IPhone 18 Pro Moves Memory Off Main Chip to Beat Heat Throttling

What You Need to Know
- IPhone 18 Pro moves memory beside processor instead of stacking on top for better heat distribution.
- A20 Pro chip uses TSMC’s 2-nanometer process, enabling more power with lower energy consumption.
- Neural processing unit occupies larger die area, prioritizing on-device AI capabilities over other functions.
A circuit board photo circulating among Apple leakers offers the clearest hardware preview yet of the iPhone 18 Pro, and the most telling detail is not the processor itself but where the memory sits relative to it.
Previous iPhone generations stacked memory directly on top of the main chip, a compact arrangement that conserved battery but concentrated heat in a very small area. The leaked image suggests Apple is moving that memory to the side on pro models, allowing heat to spread across a larger surface. For users who push their phones hard, with video editing, gaming, or sustained AI workloads, that thermal breathing room translates directly into sustained performance rather than the throttling that kicks in when a chip gets too warm.
The board also shows the A20 Pro chip built on TSMC’s 2-nanometer process, a step down from the 3-nanometer node used in recent generations. Smaller transistors generally mean more processing power at lower energy draw, so the combination of a new memory layout and a tighter manufacturing process points toward a meaningful generational leap rather than an incremental one. Early expectations for the iPhone 18 Pro Max have consistently flagged this chip as the headline upgrade.
A Larger Neural Engine
The leaked board image also shows the neural processing unit occupying a noticeably larger portion of the chip’s die area, even though the overall chip size appears consistent with prior versions.
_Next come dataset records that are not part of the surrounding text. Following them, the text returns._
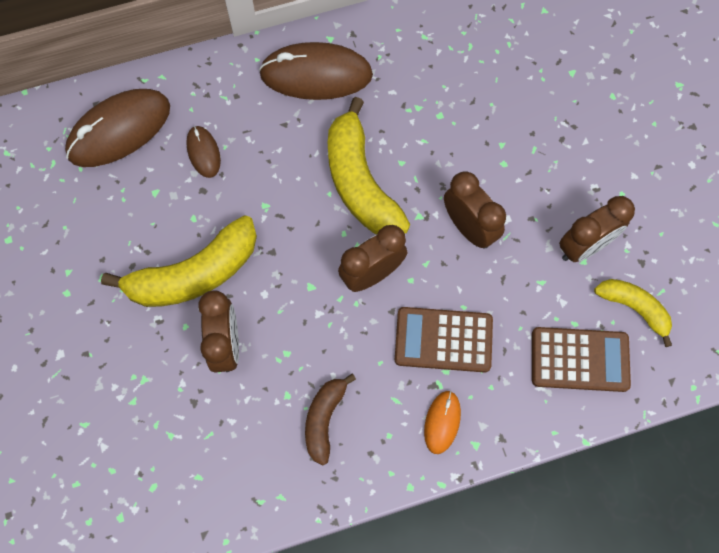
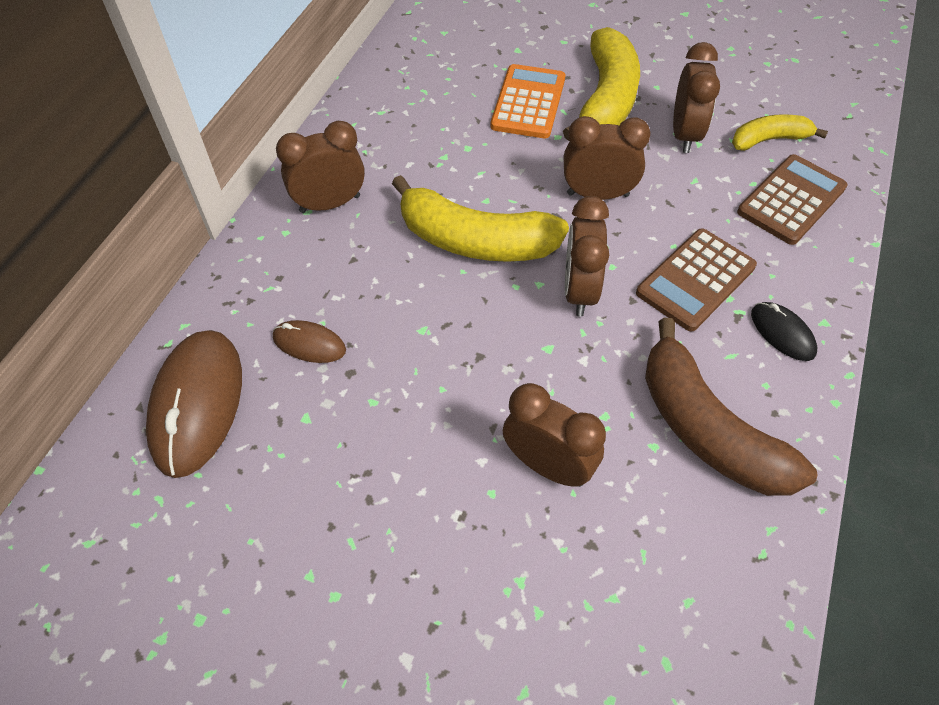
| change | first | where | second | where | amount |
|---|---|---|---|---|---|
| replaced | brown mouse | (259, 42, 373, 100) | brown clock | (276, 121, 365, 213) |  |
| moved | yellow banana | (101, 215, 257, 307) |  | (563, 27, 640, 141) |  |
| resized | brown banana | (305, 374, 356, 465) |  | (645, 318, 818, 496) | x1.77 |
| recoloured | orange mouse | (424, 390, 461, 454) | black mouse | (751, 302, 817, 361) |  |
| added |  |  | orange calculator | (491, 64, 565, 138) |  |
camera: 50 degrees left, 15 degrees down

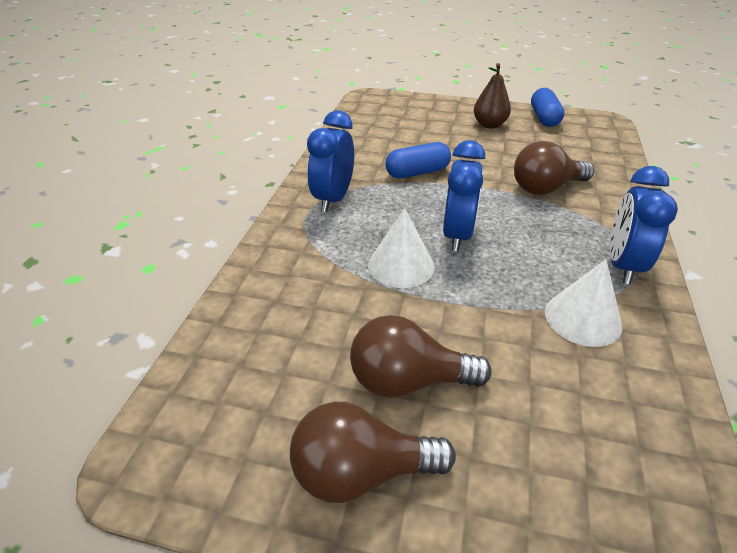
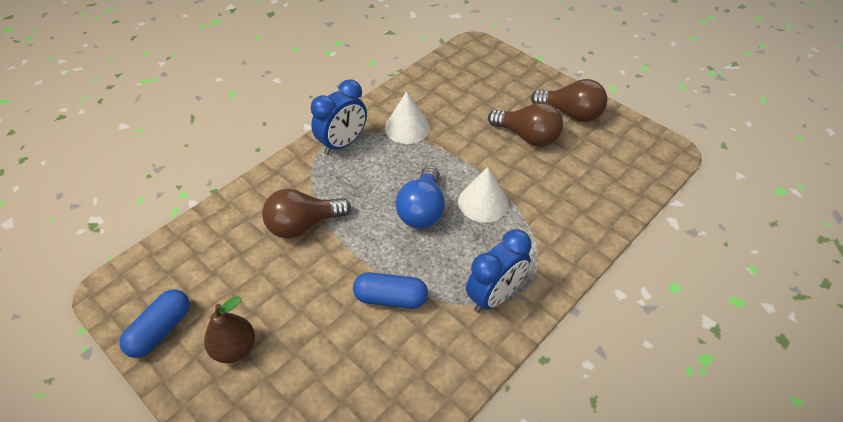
| change | first | where | second | where | amount |
|---|---|---|---|---|---|
| replaced | blue clock | (443, 140, 485, 252) | blue light bulb | (395, 166, 445, 229) |  |
| turned | brown light bulb | (514, 141, 594, 195) |  | (262, 189, 351, 239) | 150 degrees clockwise |
camera: 150 degrees left, 10 degrees up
Apple is effectively trading space from other functions to expand its on-device AI capacity.
That priority makes sense given where the industry is heading. On-device processing for AI tasks reduces latency and keeps data local, and a larger neural engine means the phone can handle more complex requests without offloading work to a server. Whether Apple’s software will fully exploit that headroom at launch is a separate question, but the hardware foundation is being laid deliberately.
The standard iPhone 18 may share some of these thermal improvements, though the source material suggests the side-mounted memory configuration is confirmed only for pro models at this stage.